# 30 gallon angel tank



## akangelfood (Jun 26, 2008)

Some live plants, some artificial. 
Just needs a background at this point. 

p.s. ~ I LOVE these fish!


----------



## trashion (Aug 24, 2007)

Nice! I really like it.


----------



## mesapod (Aug 18, 2007)

is it just the 2 angels but still its really nice


----------



## Blue Cray (Oct 19, 2007)

I love those kind of angels cheap as hell but beautiful but if u keep them in pair remember to get 2 of each sex of they could pair up.


----------



## akangelfood (Jun 26, 2008)

Yes, it is just the two angels. They are a breeding pair, and the presence of other fish in the tank can cause them to eat their own eggs.

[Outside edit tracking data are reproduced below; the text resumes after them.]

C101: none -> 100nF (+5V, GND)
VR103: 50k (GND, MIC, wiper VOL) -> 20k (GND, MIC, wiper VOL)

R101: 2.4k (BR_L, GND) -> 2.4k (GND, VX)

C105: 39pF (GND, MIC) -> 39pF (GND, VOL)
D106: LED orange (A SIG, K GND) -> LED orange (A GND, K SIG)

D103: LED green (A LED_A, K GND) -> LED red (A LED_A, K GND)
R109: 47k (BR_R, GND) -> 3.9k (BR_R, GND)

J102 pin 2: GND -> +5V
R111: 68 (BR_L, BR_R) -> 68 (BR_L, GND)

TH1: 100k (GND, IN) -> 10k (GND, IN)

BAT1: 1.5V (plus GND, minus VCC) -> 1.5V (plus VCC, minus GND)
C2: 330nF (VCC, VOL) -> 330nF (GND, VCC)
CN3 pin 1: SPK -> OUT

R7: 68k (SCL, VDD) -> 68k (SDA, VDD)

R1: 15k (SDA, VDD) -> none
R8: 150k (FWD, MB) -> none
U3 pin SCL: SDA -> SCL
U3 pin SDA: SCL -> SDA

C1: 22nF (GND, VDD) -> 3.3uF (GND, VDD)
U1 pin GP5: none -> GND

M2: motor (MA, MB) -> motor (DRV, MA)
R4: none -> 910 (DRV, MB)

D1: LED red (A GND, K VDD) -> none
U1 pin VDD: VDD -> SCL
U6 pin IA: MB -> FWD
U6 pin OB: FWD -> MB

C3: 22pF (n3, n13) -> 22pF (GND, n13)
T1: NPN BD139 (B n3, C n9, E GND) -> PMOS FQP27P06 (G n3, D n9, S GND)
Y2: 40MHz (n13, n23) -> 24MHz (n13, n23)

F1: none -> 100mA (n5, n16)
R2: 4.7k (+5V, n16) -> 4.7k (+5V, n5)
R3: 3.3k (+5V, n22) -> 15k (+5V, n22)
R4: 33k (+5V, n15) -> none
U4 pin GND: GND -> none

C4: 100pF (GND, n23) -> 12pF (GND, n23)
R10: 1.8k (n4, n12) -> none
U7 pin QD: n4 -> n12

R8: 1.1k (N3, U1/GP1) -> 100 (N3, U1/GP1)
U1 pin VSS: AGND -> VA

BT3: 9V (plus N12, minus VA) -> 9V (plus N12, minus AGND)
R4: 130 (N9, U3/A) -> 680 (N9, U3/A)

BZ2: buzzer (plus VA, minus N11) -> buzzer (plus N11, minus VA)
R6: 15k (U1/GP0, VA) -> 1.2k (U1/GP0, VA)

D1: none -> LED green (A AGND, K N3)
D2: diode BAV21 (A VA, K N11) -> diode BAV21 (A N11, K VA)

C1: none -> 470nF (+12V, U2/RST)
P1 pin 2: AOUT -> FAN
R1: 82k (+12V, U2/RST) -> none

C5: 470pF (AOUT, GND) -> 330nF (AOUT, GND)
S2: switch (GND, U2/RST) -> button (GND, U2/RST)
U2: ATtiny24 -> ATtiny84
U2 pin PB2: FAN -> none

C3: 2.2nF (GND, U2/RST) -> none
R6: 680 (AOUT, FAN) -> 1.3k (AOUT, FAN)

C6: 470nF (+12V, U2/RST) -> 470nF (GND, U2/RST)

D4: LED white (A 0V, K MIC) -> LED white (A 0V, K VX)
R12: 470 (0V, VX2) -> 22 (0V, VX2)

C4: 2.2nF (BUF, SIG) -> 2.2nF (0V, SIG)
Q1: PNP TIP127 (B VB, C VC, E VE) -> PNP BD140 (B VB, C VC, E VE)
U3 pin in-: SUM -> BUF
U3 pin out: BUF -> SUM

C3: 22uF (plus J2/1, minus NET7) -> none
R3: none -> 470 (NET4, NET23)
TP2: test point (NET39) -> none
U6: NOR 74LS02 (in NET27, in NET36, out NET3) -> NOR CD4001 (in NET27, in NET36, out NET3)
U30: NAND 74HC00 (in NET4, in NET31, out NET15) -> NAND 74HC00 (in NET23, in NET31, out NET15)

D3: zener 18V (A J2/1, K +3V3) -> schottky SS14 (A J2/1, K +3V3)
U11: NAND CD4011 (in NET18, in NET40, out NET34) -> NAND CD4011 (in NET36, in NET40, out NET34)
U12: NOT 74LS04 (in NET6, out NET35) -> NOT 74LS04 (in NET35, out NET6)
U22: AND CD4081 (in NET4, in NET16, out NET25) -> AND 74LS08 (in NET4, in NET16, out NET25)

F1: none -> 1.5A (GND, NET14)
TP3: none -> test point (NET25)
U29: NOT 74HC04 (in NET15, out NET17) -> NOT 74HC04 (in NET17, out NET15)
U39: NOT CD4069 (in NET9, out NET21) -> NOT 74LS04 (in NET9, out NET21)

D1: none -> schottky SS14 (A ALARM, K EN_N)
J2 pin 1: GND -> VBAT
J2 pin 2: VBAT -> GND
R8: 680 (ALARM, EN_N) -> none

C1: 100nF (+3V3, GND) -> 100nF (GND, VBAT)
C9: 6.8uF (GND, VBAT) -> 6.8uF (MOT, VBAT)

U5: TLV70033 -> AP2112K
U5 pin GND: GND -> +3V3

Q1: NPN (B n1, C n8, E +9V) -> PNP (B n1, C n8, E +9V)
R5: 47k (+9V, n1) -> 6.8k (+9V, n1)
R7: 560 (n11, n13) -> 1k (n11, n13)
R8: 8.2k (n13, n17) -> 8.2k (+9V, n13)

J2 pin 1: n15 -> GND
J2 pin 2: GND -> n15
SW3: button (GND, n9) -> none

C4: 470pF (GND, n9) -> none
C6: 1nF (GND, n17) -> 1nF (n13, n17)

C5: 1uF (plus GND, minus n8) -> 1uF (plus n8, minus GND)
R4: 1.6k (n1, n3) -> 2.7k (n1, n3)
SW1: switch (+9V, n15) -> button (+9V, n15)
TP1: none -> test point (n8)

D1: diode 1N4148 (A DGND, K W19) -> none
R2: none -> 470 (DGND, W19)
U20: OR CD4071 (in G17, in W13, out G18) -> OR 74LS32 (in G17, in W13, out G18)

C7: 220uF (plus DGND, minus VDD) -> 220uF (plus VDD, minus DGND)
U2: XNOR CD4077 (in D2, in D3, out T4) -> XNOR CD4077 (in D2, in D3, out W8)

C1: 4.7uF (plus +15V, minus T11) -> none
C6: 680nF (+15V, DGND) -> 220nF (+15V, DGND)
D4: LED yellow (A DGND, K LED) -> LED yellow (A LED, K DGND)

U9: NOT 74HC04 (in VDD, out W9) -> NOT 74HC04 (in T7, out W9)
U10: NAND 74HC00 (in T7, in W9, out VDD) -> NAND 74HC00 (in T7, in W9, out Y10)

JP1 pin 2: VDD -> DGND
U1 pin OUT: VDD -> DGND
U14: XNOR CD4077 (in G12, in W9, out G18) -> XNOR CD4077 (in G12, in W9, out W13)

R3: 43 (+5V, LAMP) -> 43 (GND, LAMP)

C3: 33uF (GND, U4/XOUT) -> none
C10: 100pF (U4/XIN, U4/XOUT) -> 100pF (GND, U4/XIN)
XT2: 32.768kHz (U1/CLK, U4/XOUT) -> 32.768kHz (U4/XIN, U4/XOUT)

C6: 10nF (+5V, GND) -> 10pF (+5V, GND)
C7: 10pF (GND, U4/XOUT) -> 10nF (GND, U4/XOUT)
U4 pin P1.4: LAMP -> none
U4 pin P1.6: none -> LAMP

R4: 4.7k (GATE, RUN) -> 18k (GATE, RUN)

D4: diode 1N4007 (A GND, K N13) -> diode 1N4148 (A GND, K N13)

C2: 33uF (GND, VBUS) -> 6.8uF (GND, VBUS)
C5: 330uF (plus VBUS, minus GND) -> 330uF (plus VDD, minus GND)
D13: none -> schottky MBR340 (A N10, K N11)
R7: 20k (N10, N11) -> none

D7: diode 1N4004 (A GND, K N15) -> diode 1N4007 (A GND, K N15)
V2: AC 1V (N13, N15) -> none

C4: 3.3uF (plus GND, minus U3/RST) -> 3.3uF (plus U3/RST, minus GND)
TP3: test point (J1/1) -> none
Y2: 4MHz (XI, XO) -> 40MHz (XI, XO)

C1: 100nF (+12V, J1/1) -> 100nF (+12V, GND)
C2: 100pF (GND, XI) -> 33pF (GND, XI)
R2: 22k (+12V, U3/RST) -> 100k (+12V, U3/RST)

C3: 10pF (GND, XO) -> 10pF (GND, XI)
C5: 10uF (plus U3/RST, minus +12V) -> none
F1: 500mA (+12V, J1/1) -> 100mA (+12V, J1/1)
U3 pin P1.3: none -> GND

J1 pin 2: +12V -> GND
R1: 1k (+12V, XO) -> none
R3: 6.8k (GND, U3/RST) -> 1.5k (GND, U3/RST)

They are more secure and more likely to succesfully spawn fry if kept alone


----------



## angelfishamy (Jul 22, 2006)

Thats a BEAUTIFUL blue blusher.They are a little more delicate than other angels as far as water conditions.I have had one before about 2 years ago I had to sell him to my LFS because I had a pair form and they were picking on him.


----------



## Mal (Aug 13, 2008)

-Dies- Lovely! Angelfish are beautiful fish!


----------



## thegotoguy (Dec 16, 2008)

the platinum white is the female right? and the tank is ausome=)


----------



## weezee (Dec 21, 2008)

nice! i like it.


----------